Anti-romanesque au possible, le récit cherche avant tout restituer les traces de vie, davantage que les ravages d’un deuil, et évite tous les éléments symptomatiques du symbole. Pour Hers, tout se joue dans l’ineffable du quotidien, exacerbé par la période choisie, celle d’une saison propice à l’oisiveté, et notamment les jeux avec les enfants : ce sont les sauts avec nos ombres sur une pelouse ensoleillée, une partie improvisée de pelote, un verre en soirée sur une terrasse. Très proche du cinéma de Mia Hansen-Love, et particulièrement d’Un amour de jeunesse, le film se construit sur l’accumulation d’instants non-clés, dans lesquels se loge pourtant, semble nous dire le cinéaste, l’essentiel.

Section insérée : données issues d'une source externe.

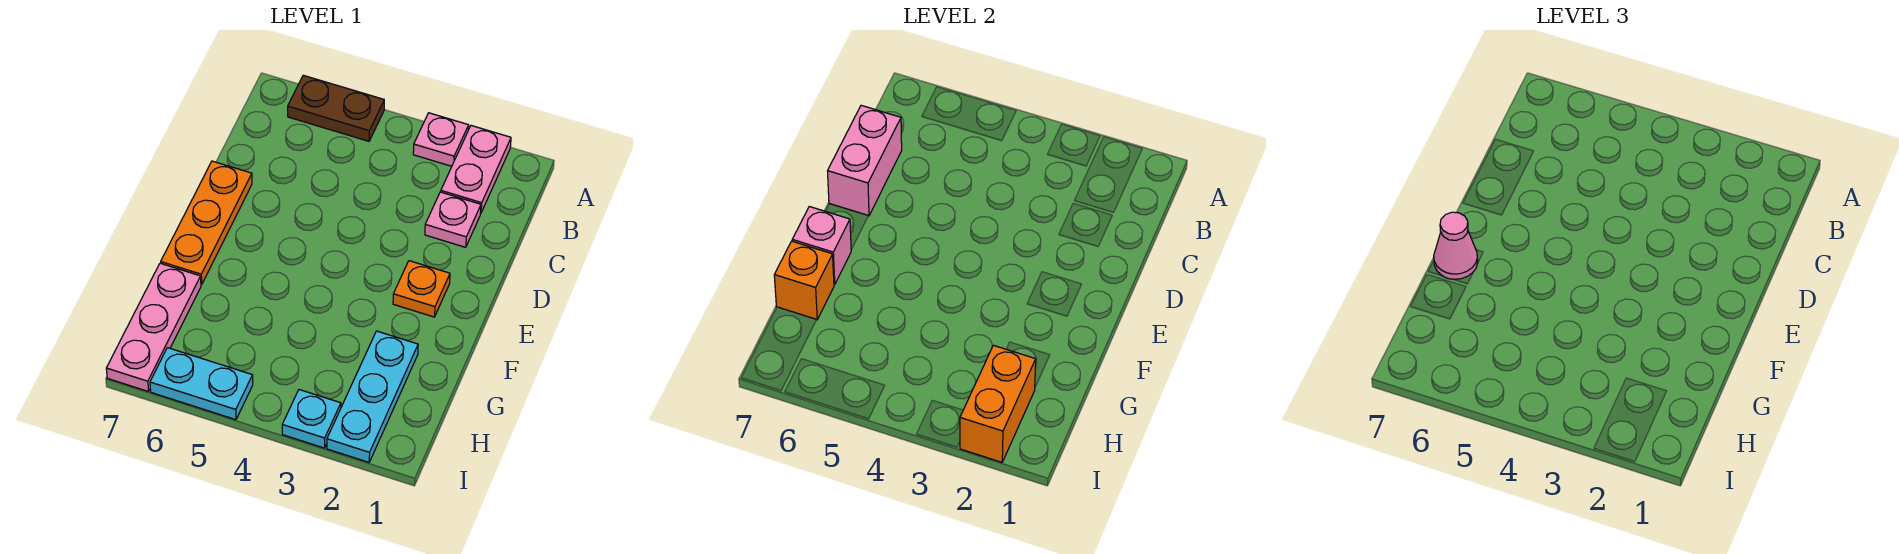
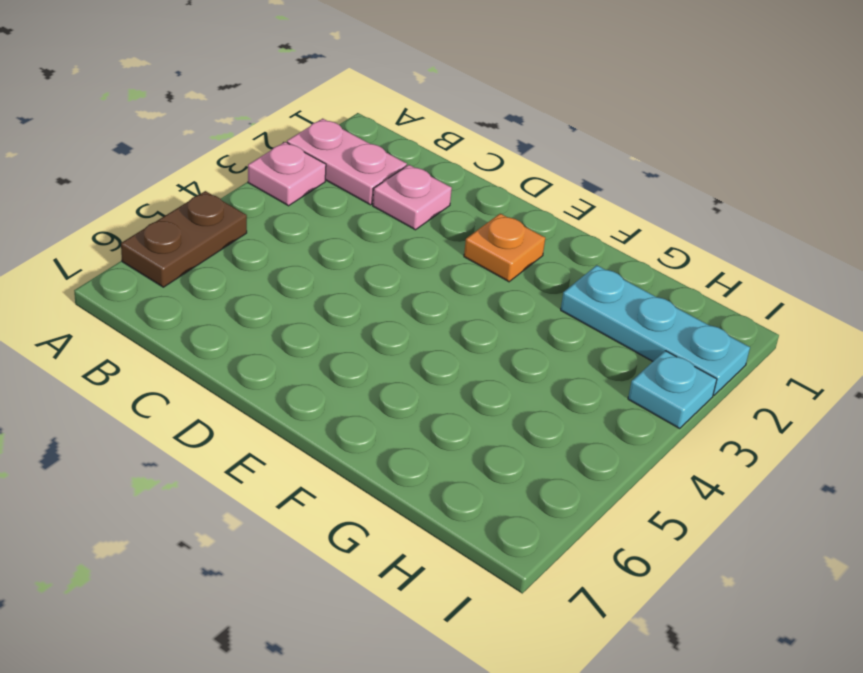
none -> orange plate D7:F7 level 1
none -> pink plate G7:I7 level 1
none -> cyan plate I5:I6 level 1

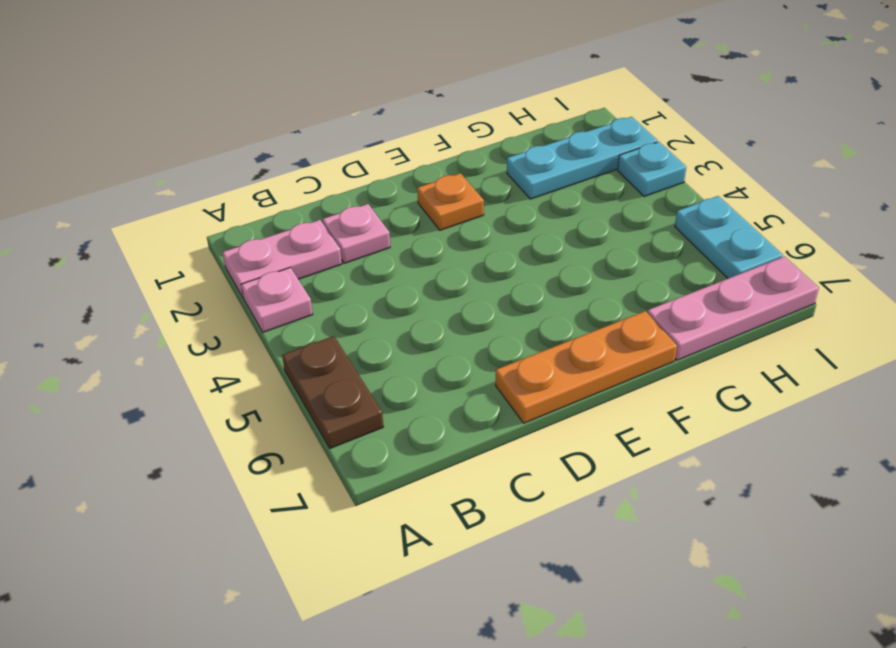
none -> pink brick C7:D7 level 2
none -> pink brick F7 level 2
none -> orange brick G7 level 2

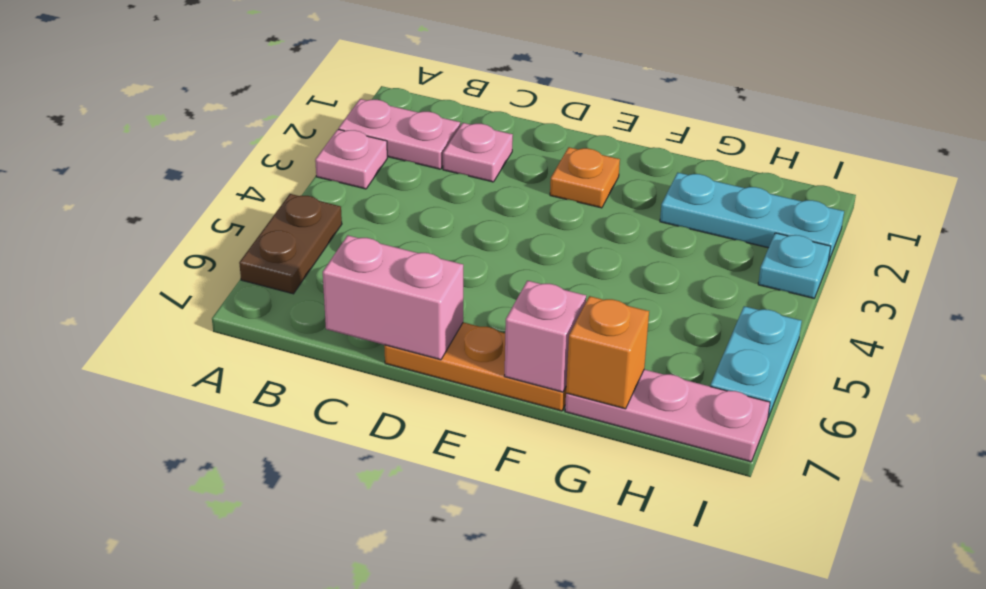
none -> orange brick H2:I2 level 2
none -> pink cone F7 level 3

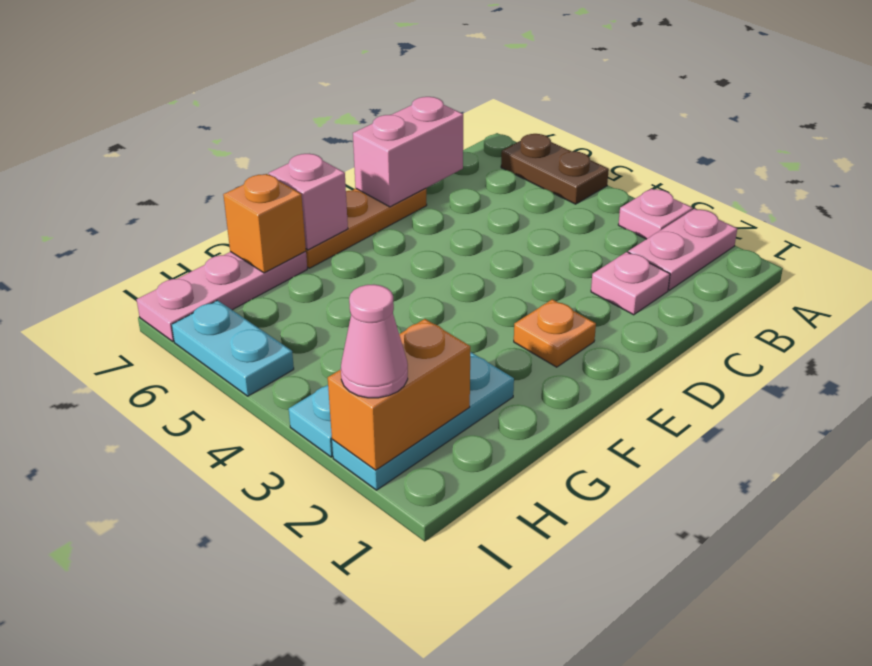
pink cone I2 level 3 -> pink cone F7 level 3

L’ennui pourrait bien entendu s’inviter rapidement dans la danse ; ce n’est pas le cas, parce que l’empathie très juste pour les personnages nous les rend familiers, et que l’atmosphère construite, notamment grâce à la musique cristalline de Tahiti Boy, est d’une profonde authenticité.
Retrouver ces personnages tous les ans revient à prendre de leurs nouvelles ; la gestion des ellipses est ainsi efficace, notamment pour traiter de la séparation des parents, ou de l’évolution d’une relation : par touches, sans verbiages ni dissertation superfétatoire. De la même manière, le triangle qui pouvait se dessiner dès le départ, à savoir la possibilité d’une relation entre la sœur de la défunte et son compagnon échappe au drame conventionnel. Hers évoque l’ambiguïté, les ratés et les non-dits, suggère des pistes qui sont autant d’attentes pour les personnages comme pour les spectateurs, mais laisse le réel les épuiser. Cet aspect déceptif est l’âme même de son écriture : loin de frustrer, elle génère une authenticité profondément touchante.
Les saisons ent, les villes défilent : restent les individus et les bagages émotionnels qu’ils accumulent, les enfants qui les bousculent et les fantômes qui les accompagnent ; les rencontres, les occasions manquées : la vie, en somme, qui n’est peut-être jamais si authentiquement restituée que lorsqu’elle assume son caractère aléatoire et indicible.